Portal | Level: L1: Foundations | Topics: AWS EC2, Cloud Deep Dive | Domain: Cloud
AWS EC2 - Primer¶
Why This Matters¶
EC2 is the workhorse of AWS. Even in a container-first, serverless-leaning world, EC2 instances underpin EKS worker nodes, RDS databases, ElastiCache clusters, and anything else that needs a virtual machine. Understanding instance types, storage options, networking behavior, and pricing models directly impacts your ability to run reliable, cost-effective infrastructure.
When an instance is unreachable, when CPU credits run out at 2 AM, when you lose data because you did not understand the difference between instance store and EBS — that is when EC2 knowledge pays for itself.
Core Concepts¶
1. Instance Types and Families¶
Remember: Instance family letter mnemonic: Most workloads (general), Compute, RAM (memory), Tiny-burst (burstable), I/O (storage), Parallel (GPU). The letter tells you what the instance is optimized for.

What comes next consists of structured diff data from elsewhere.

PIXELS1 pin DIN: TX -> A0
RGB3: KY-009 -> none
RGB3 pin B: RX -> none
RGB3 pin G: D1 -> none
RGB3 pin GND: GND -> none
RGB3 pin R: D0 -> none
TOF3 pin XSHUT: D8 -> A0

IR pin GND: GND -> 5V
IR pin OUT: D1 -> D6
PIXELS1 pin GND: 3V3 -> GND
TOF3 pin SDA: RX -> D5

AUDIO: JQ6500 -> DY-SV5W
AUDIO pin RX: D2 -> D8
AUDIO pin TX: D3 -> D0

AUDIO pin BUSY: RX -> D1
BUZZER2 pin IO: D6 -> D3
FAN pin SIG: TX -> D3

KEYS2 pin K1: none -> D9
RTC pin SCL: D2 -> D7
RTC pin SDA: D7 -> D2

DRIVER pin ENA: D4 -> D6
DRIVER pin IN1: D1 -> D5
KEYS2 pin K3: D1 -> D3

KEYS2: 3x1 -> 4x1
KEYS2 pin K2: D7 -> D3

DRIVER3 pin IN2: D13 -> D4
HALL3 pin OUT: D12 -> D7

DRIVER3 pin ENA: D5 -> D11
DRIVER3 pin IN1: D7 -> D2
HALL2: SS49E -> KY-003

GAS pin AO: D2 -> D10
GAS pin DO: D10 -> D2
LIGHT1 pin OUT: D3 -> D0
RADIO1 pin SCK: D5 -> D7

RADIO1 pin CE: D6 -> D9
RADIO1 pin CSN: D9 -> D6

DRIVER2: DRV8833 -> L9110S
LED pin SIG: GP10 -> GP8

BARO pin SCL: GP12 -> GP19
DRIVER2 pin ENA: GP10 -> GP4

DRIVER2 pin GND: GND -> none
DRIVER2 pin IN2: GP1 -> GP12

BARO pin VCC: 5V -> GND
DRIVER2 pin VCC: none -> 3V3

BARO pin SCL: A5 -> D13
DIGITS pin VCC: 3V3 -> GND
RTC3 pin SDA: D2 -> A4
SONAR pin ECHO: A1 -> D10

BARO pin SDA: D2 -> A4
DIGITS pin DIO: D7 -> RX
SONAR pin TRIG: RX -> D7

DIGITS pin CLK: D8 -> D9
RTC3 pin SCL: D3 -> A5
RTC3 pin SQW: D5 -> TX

Every instance type follows the naming convention: <family><generation>.<size>
m7g.xlarge
│││ └── Size: xlarge (4 vCPU, 16 GiB)
││└──── Generation: 7th
│└───── Family: m (general purpose)
└────── (optional) Processor: g = Graviton
Instance families:
| Family | Optimized For | Examples |
|---|---|---|
| m (general) | Balanced CPU/memory | Web servers, app servers, dev/test |
| c (compute) | CPU-intensive | Batch processing, ML inference, gaming |
| r (memory) | Memory-intensive | Databases, in-memory caches, analytics |
| i/d (storage) | High I/O, local NVMe | Databases needing IOPS, data warehousing |
| t (burstable) | Variable workloads | Dev/test, small databases, microservices |
| p/g (accelerated) | GPU workloads | ML training, video encoding, HPC |
# List all instance types available in your region
aws ec2 describe-instance-types \
--query 'InstanceTypes[].{Type:InstanceType,vCPU:VCpuInfo.DefaultVCpus,MemGB:MemoryInfo.SizeInMiB}' \
--filters "Name=instance-type,Values=m7*" \
--output table
# Check pricing (use the pricing API or the website)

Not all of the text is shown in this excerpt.